A fixação pelos interesses de Israel na mídia ocidental faz com que o histórico acordo entre o Irã e as potências nucleares seja visto, de forma distorcida, exageradamente a partir dos interesses de Tel Aviv e do lobby israelense.

Ele é apenas o primeiro passo para a normalização das relações entre os Estados Unidos e o Irã, nos mesmos moldes do que aconteceu com Cuba.

Israel grita “terrorismo” quando, na verdade, está sendo atingida em seu papel histórico de gendarme dos Estados Unidos no Oriente Médio. Israel é o maior destinatário de ajuda econômica dos Estados Unidos no mundo e tirou proveito da proximidade estratégica com Washington em todas as áreas durante décadas.

Essa proximidade se estreitou muito desde 1979, quando o aiatolá Khomeini pôs fim ao regime pró-americano do xá do Irã, Reza Pahlavi. Trocando em miúdos: Israel se beneficiou diretamente da tensão entre Estados Unidos e Irã ao longo dos últimos 35 anos.

O mesmo se pode dizer, em menor escala, da Arábia Saudita.

Em 14 de fevereiro de 1945 o então presidente Roosevelt encontrou-se, a bordo do USS Quincy, com o rei saudita Ibn Saud. A Segunda Guerra chegava ao final. Os Estados Unidos planejavam o pós-guerra. O acesso ao farto petróleo saudita era essencial para a expansão econômica que viria. Naquele encontro selou-se o papel histórico da Arábia Saudita como moduladora dos preços internacionais do petróleo.

Desde 1979, sentado do outro lado do Golfo Pérsico e compartilhando o estreito de Ormuz, por onde passam os petroleiros, o Irã foi visto como inimigo e potencial ameaça a este arranjo.

Há, obviamente, mais que interesses econômicos por trás da distância entre o Irã, Israel e Arábia Saudita, que disputam a hegemonia regional.

A causa palestina afasta Teerã de Tel Aviv.
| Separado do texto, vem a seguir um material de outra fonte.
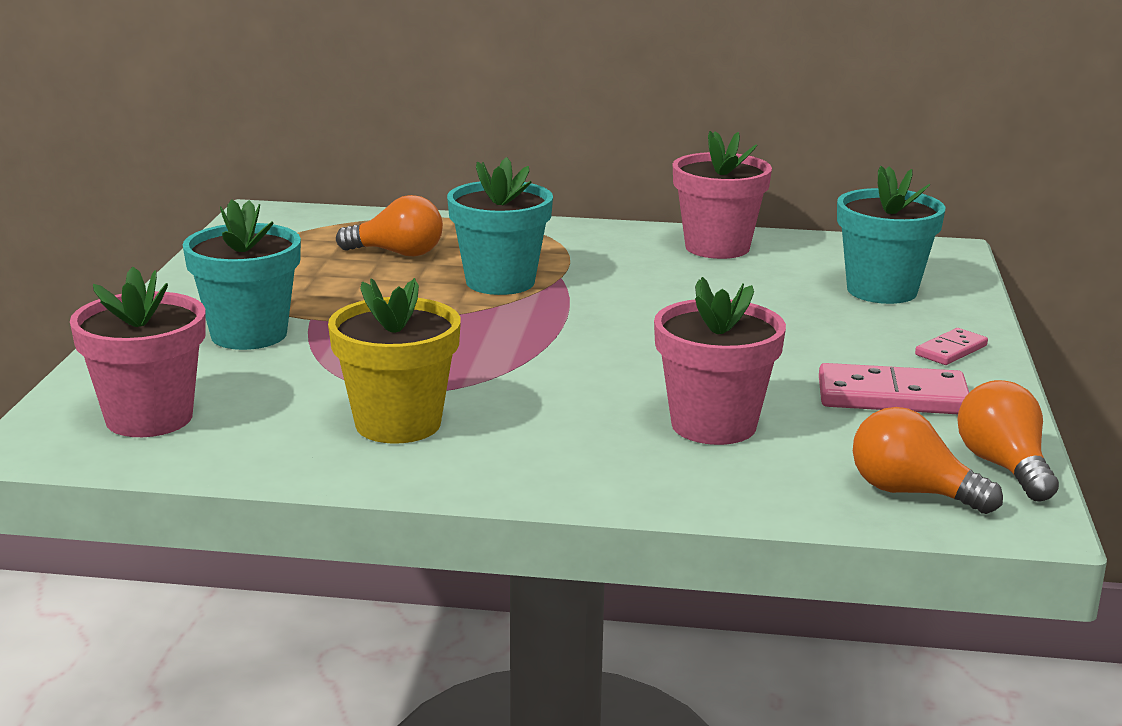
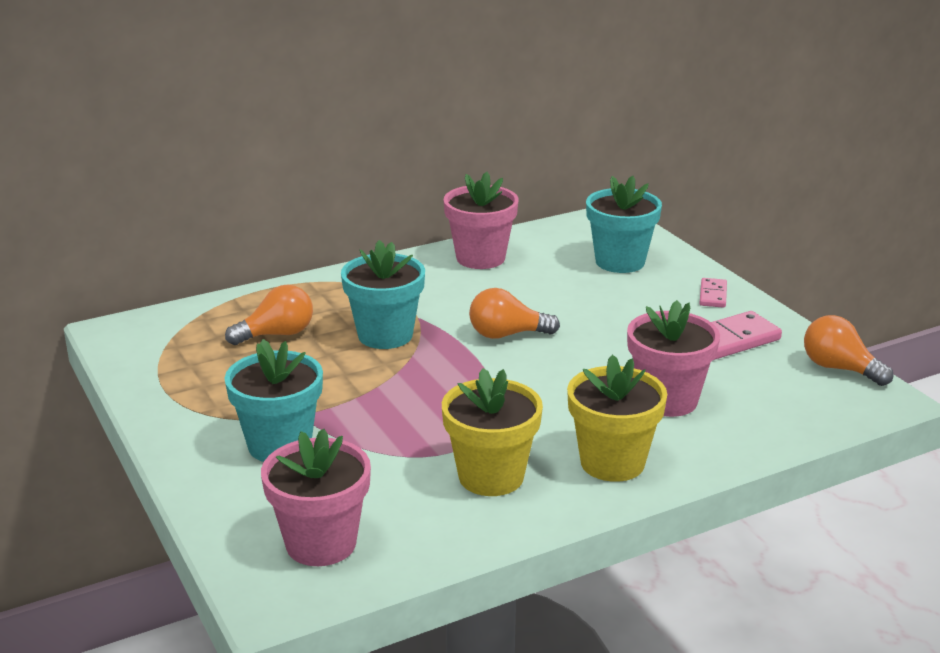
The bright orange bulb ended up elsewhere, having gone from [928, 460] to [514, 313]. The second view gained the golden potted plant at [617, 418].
É essencial defendê-la para exercer influência no mundo islâmico.

O racha entre xiitas e sunitas, dentro do próprio mundo islâmico, afasta Teerã dos sauditas.

Como se sabe, o Irã dá apoio tácito e às vezes direto às minorias xiitas que vivem sob repressão nos países do Golfo Pérsico, inclusive na Arábia Saudita.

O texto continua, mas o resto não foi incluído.